Incidentally, I was chatting with another Monk about this topic and realized that people who are rude online are probably doing it because we can't retaliate. If someone steps in front of me on the sidewalk, I'm likely to say "excuse me" and go on my way. If the same incident occurs, but we're both in cars, I might curse up a storm.

In another case (I tried desperately to find the reference to this), a university was doing a study of prison guards and assigned students to be "guards" and others to be "prisoners." The guards soon learned that they were pretty much invulnerable and the study had to be halted prematurely due to how the guards were treating the prisoners. (And anyone who lives in a major city can probably think of a police story or two which illustrates this).

The common thread that I have seen in every example has been freedom from retaliation leading people to act obnoxiously. People are showing what they are really made of. We expect no retaliation, so we do what we will. Our true level of maturity comes out.

Replies are listed 'Best First'.
RE: RE: Chip (on the shoulder) Monks
by Ozymandias (Hermit) on Jul 04, 2000 at 21:19 UTC
    First of all, tell the mystery monk to start posting. We need more like them. <G>

    Second, the problem of censoring incivility is not a simple one. Personally, I judge a comment or a rant based not only on the ideas expressed, but on how that idea is presented; are there serious grammatical and spelling errors? Did the poster format their statement for readability; did they use profanity inappropriately? There are those who will say that I am wrong in this, for I should be judging the material solely on the quality of the ideas; but in point of fact, the presentation is at least as important as the ideas. The idea may tell you what the person was thinking; the presentation tells you if they were serious, and how carefully they thought things out.

    Incivility and profanity are tools of presentation. You may not like them as tools, but they are tools regardless, and can in certain circumstances be effective tools. Rather than ban incivility or profanity, rather than police other people on their conduct, I prefer simply to judge them based on that conduct. I would rather defend someone unjustly targeted by such an attack - after being sure they WANT me to defend them, of course - than place restrictive rules in place to try and prevent the attack. For one thing, you can't sweep back the tide; the attacks will happen, regardless, and trying will only force the attacks underground, hidden below the surface. For another, you loose freedom of action in defending yourself. And finally and most important, it is easier to defend your right to speech when it is not abridged in any way than it is to say "this restriction is acceptable, and this one, but this is going too far."
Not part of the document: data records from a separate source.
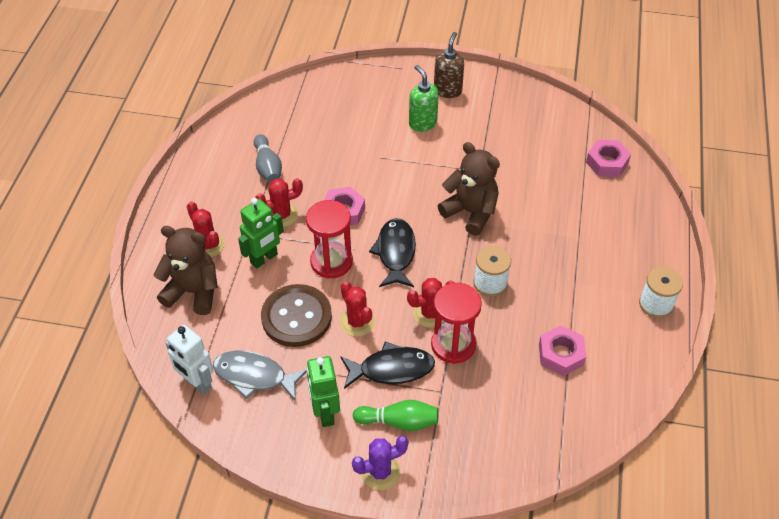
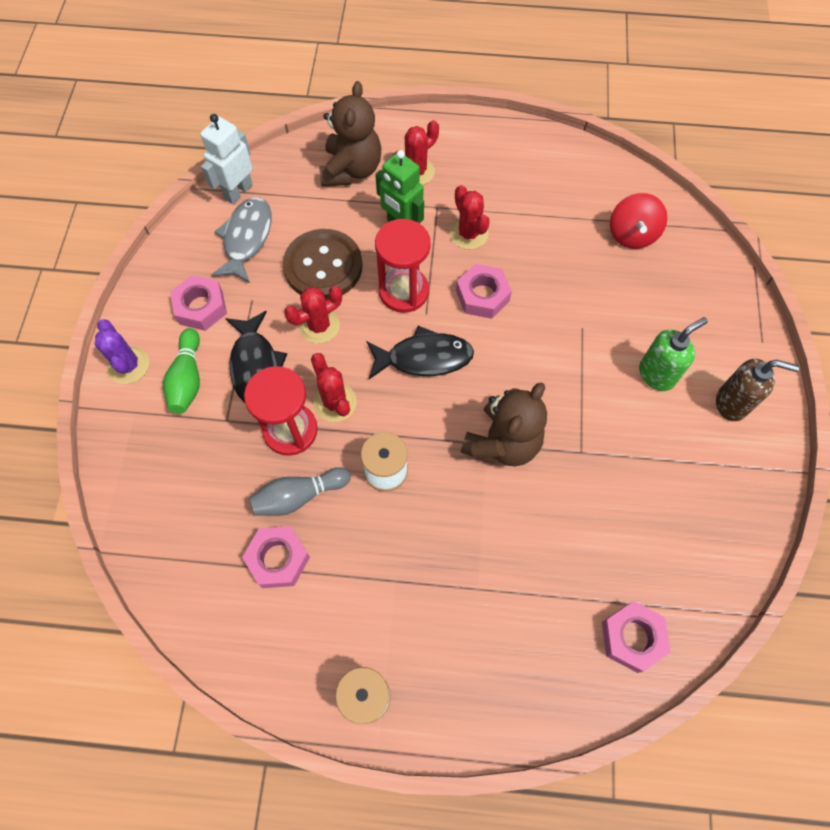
camera: 85 degrees right, 15 degrees up
(268, 167) = (542, 210): grey bowling pin -> grey bowling pin (299, 496)
(302, 119) = (632, 234): none -> red spinning top
(325, 413) = (201, 307): green robot -> pink nut

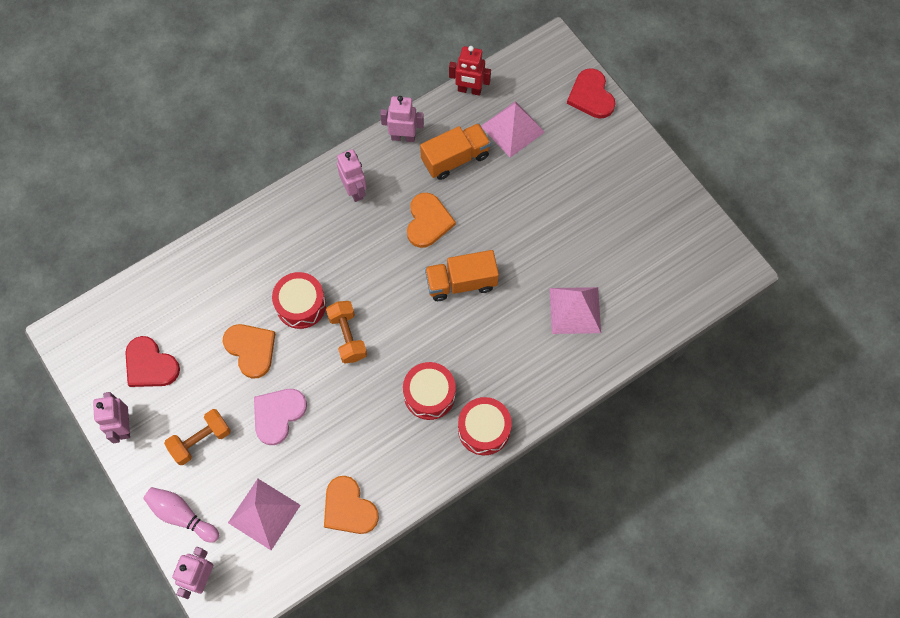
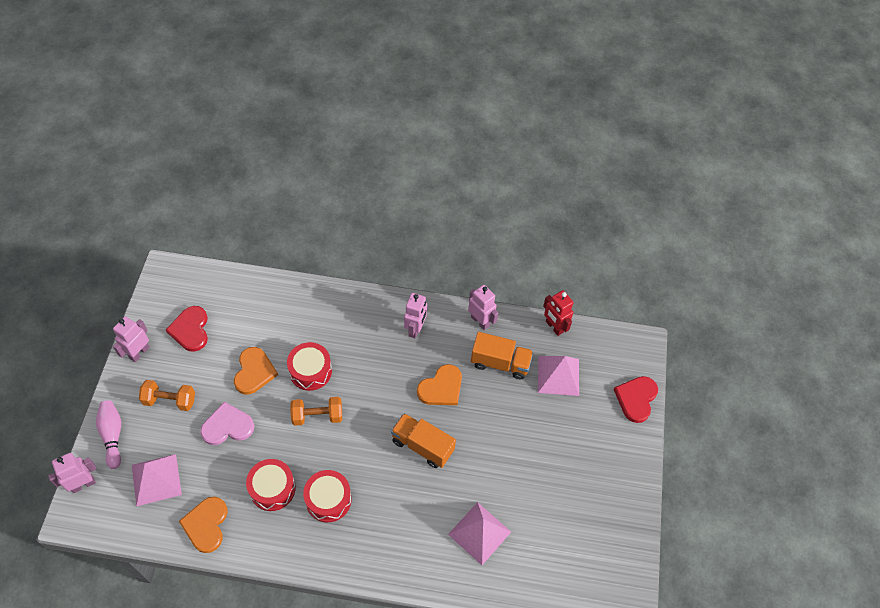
camera: 40 degrees right, 10 degrees down
(347, 336) = (317, 416): orange dumbbell -> orange dumbbell turned 60 degrees clockwise
(484, 429) = (338, 556): red drum -> red drum (272, 488)

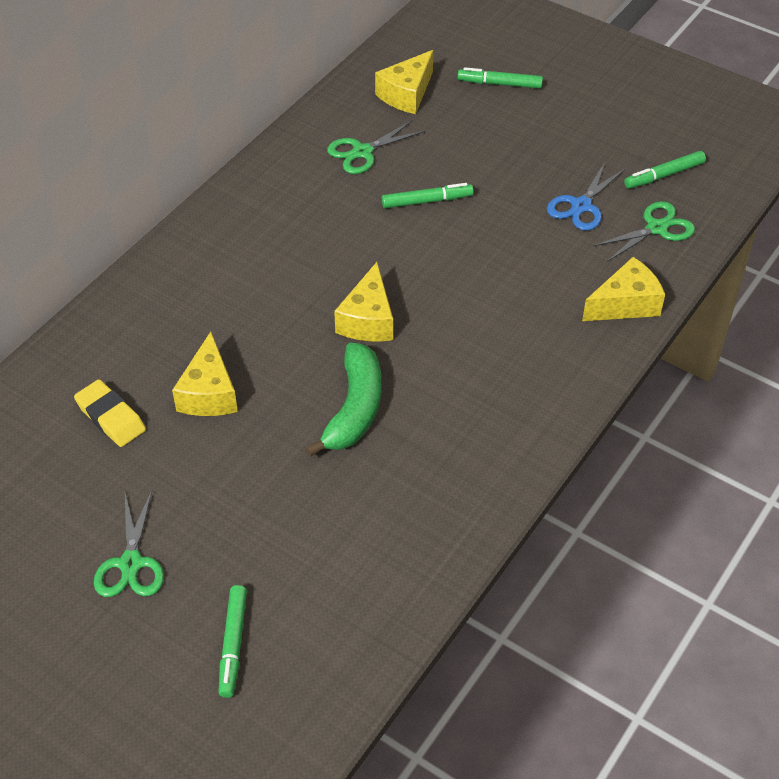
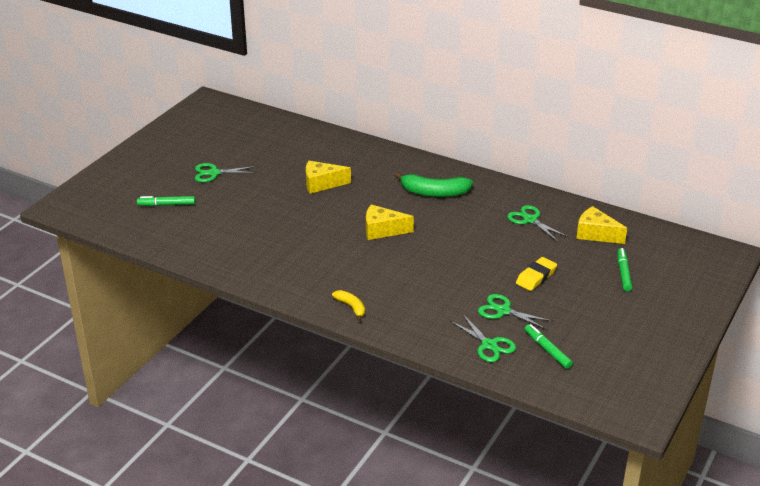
camera: 85 degrees right, 15 degrees down
(111, 417) = (303, 158): yellow eraser -> yellow eraser (536, 277)
(354, 409) = (314, 230): green banana -> green banana (434, 193)
(427, 201) = (490, 247): green marker -> none
(572, 370) = (351, 307): none -> yellow banana
(581, 206) = (503, 311): blue scissors -> green scissors
(625, 304) = (412, 329): yellow cheese -> none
    The true measure of your willingness to defend freedom of speech is to defend the right of another to stand center stage and preach about that which makes your blood boil, to advocate that which you would willingly give your life to destroy. You have the right also to counter that speech; you have every right to use rhetoric as strong and as corrosive to the spirit in retaliation. I hope that this place stays free of such speech. But I hope even more than this place stays free of restrictions against such speech.